AUTHOR: – Mr Mujac
Some years ago there was outrage, and rightly so when Roy Keane led a posse of Manchester United players towards referee Andy D’Urso and then proceeded to surround him for a perceived poor decision. The club and the players in question were rightly rebuked by both the press and the Football Association. Alex Ferguson publicly agreed that the players had gone too far, that they had a responsibility to themselves and the fans – that Manchester United are better than that.
I am pleased to say that it has been very rare to see any United players surround referees in the same way since.
A few years later and one particular junior player got himself into a spot of bother at the United Christmas party when some of the senior players invited ‘ladies’ to the event. Alex Ferguson stepped in again and banned all Christmas parties of this type.
It must however be hard for a man who is in his 70th year to keep track on the personal lives of young twenty-something footballers. Especially when they decide to live continually in the media spotlight with their ‘inappropriate’ behaviour. I mean, they are adults aren’t they?
In the past Ferguson has been quick to move on Ince, Stam, Beckham, Van Nistelrooy and even Keane when they criticised the club or he has deemed their behaviour to be ‘not in the best interests for the club’. Alex Ferguson always seems to have the art of man-management or performance management down to an art form. And if you step out of line then you know where the door is!
So this leads me to Ravel Morrison, one of Manchester United’s talented new generation of Academy products. I don’t think anyone would disagree that Ravel is a wonderfully gifted player. He has represented England through every youth level, made his first team debut in the Carling Cup this term and has been the ‘talisman’ for the youth team throughout this year’s FA Youth Cup run.
Born in Wythenshawe in Manchester on the 2nd February 1992, it is fair to say that Ravel’s upbringing has been anything but stable. He attended St. Ann’s Roman Catholic Primary School in Stretford and later St. Anthony’s Catholic College in Urmston. However, he had disciplinary problems throughout his schooling, resulting in suspensions and expulsions. His home life was equally disruptive. Ravel joined Fletcher Moss Rangers in Burnage from the age of seven, following in the footsteps of Wes and Reece Brown and although he had trials at Manchester City he joined United when he was eight years old.
Since that time there has been a catalogue of alleged issues with his behaviour from threatening other players, threatening opponents, getting involved in fights, alleged gang activity, to his more recent trouble of being arrested by police for being in a car carrying weapons and subsequently witness intimidation. In addition, he has also had on the field problems leading to a number of red cards.
So when I read today that Ravel appeared in Salford Magistrates Court on Wednesday charged with assaulting his girlfriend and causing criminal damage, I wasn’t really surprised. Why should I be? After all, past behaviour is the best indicator of future behaviour.

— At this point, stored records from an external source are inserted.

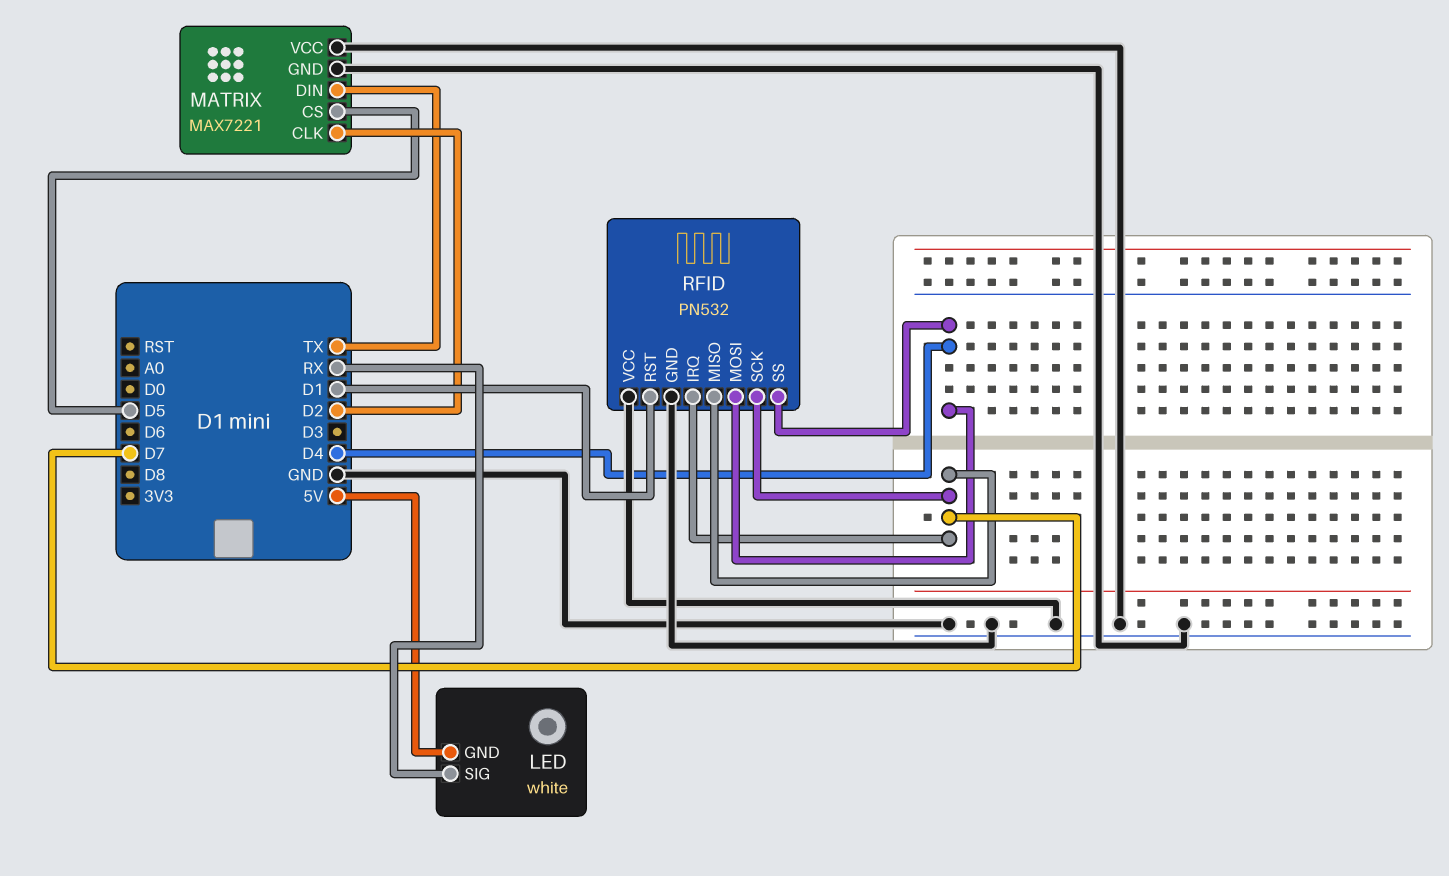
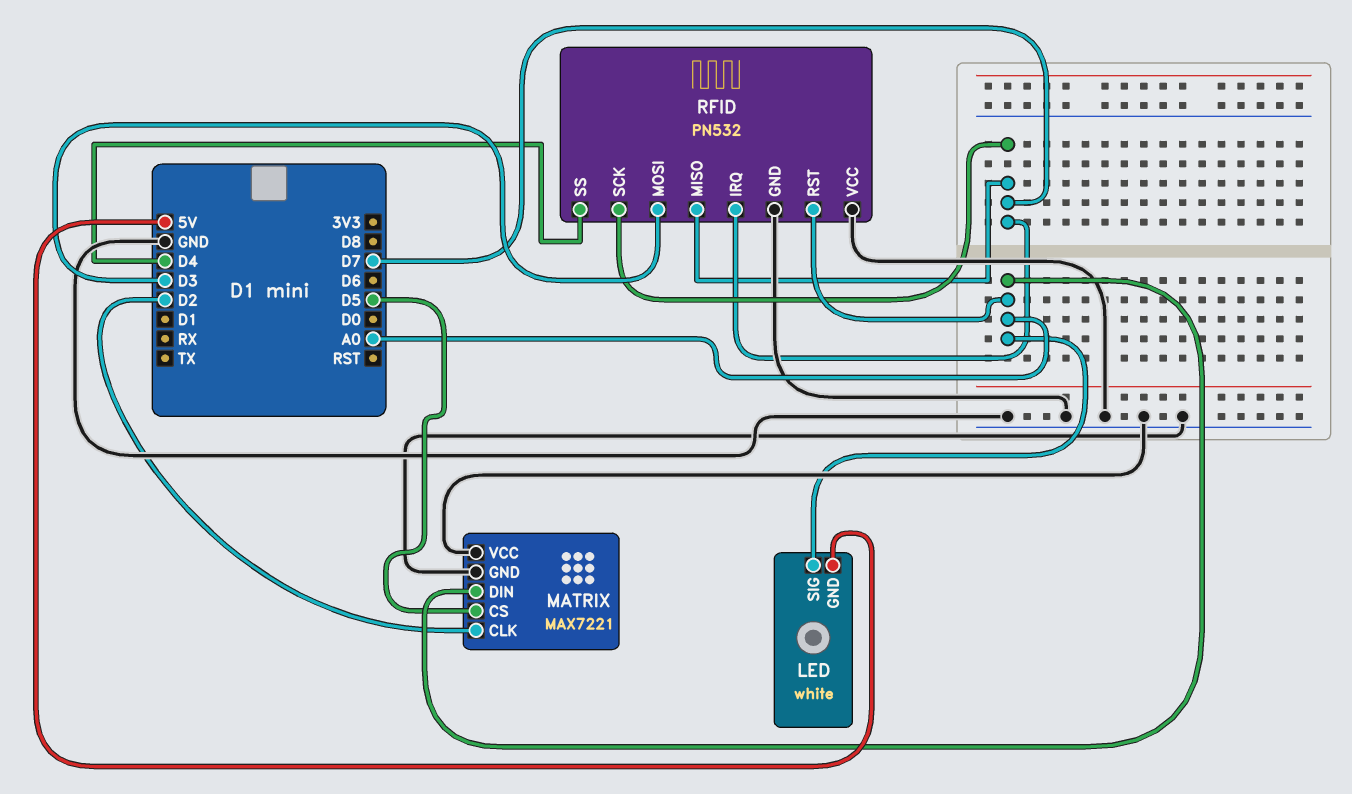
LED pin SIG: RX -> A0
MATRIX pin DIN: TX -> A0
RFID pin MOSI: D4 -> D3
RFID pin RST: D1 -> A0

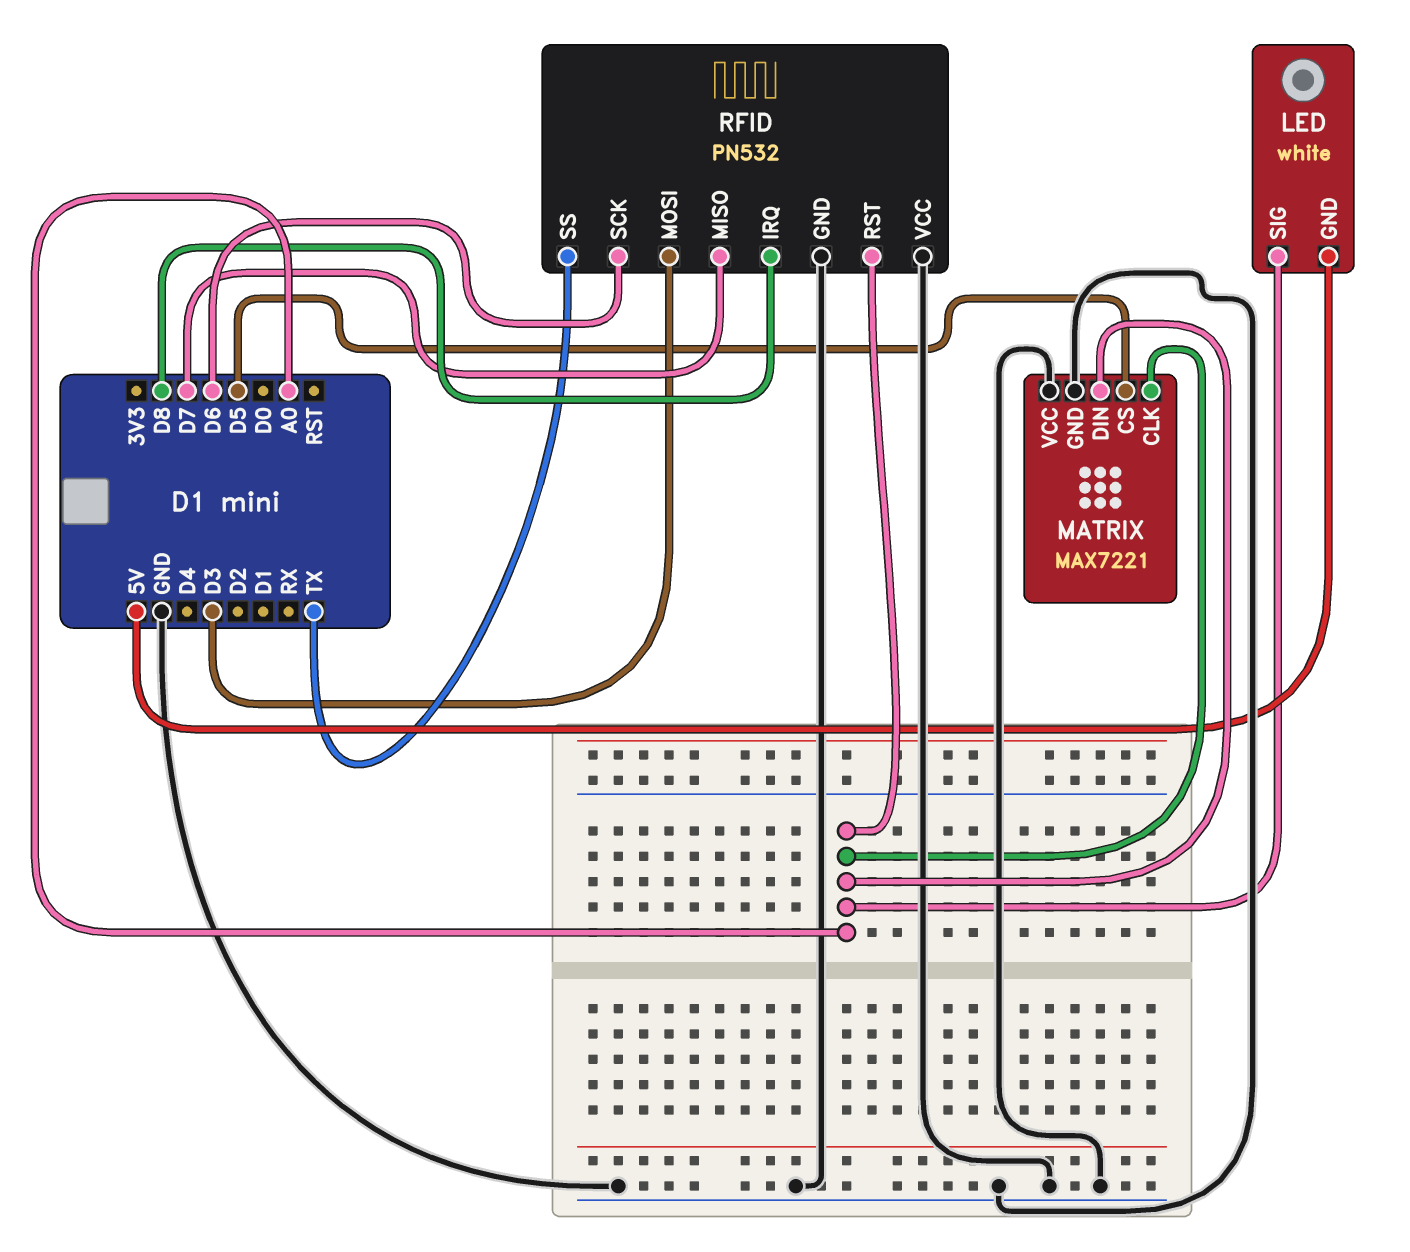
MATRIX pin CLK: D2 -> A0
RFID pin IRQ: D7 -> D8
RFID pin SCK: D7 -> D6
RFID pin SS: D4 -> TX

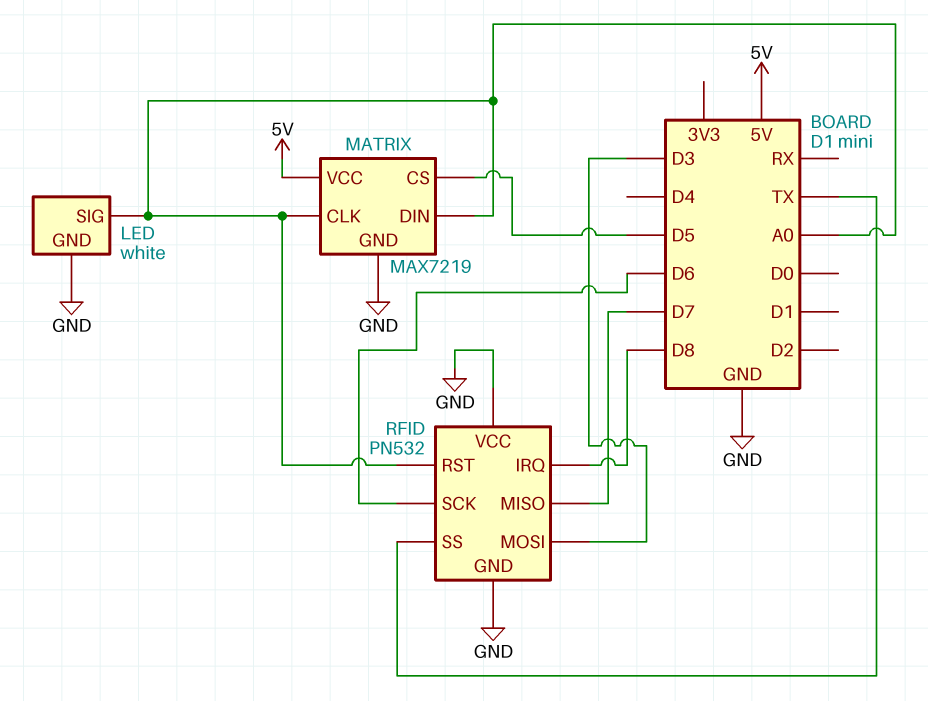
LED pin GND: 5V -> GND
MATRIX: MAX7221 -> MAX7219
MATRIX pin VCC: GND -> 5V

The 18-year-old-midfielder who signed professional terms on his 17th birthday, is already under a court referral order for witness intimidation which was given out by Trafford Youth Court back in January. The media reported today that he was given conditional bail on the assault charge and the hearing is adjourned until the 25th of May.
However, clearly the youngster has severe behavioural problems. You don’t have to be a trained youth worker to understand that let alone be a behavioural psychologist. When I speak to other fans they are totally bemused by the situation:
“I don’t understand him at all…he has a fantastic future in front of him…”
“Doesn’t he realise that he has an opportunity to get away from all his troubles?”
“The lad is so talented but has no brain whatsoever…”
Personally, I have no idea about Ravel’s mental state. That’s not my job. I do wonder however about the impact his behaviour has on other youth players in the Academy and the image this portrays to the wider world. I am not happy with players representing my club dragging our name through the courts. If it was a first team player I would be vitriolic! It’s embarrassing!
So what have Manchester United Football Club done?
After the latest two court cases the Club have made no comment. In some respects I understand this. In a bid to protect the player they may be playing down the situation. But in today’s media frenzied environment, where Facebook, Twitter and the internet pass information around the globe in seconds people understand that something is amiss. We aren’t stupid! So a ‘no comment’ statement just leads to more speculation.
The club have banned him, suspended him and even put him in digs with a Reserve player in a bid to manage the situation. But is this enough?
I would have thought that the club, who employs this player, would have sought out professional help for him and would have put the player in a more stable environment. Maybe they have done, but where is the statement about the positive action they are taking to resolve the situation? I would like to see the club actively doing something.
However, in reality, I would have thought that someone at the club would have decided that no matter how talented a player is, there is a limit to how much of this behaviour is acceptable and called time.
It is not OK to threaten people, it is not OK to intimidate people and it is not OK to assault someone.
When is someone going to say “Ravel, enough is enough”?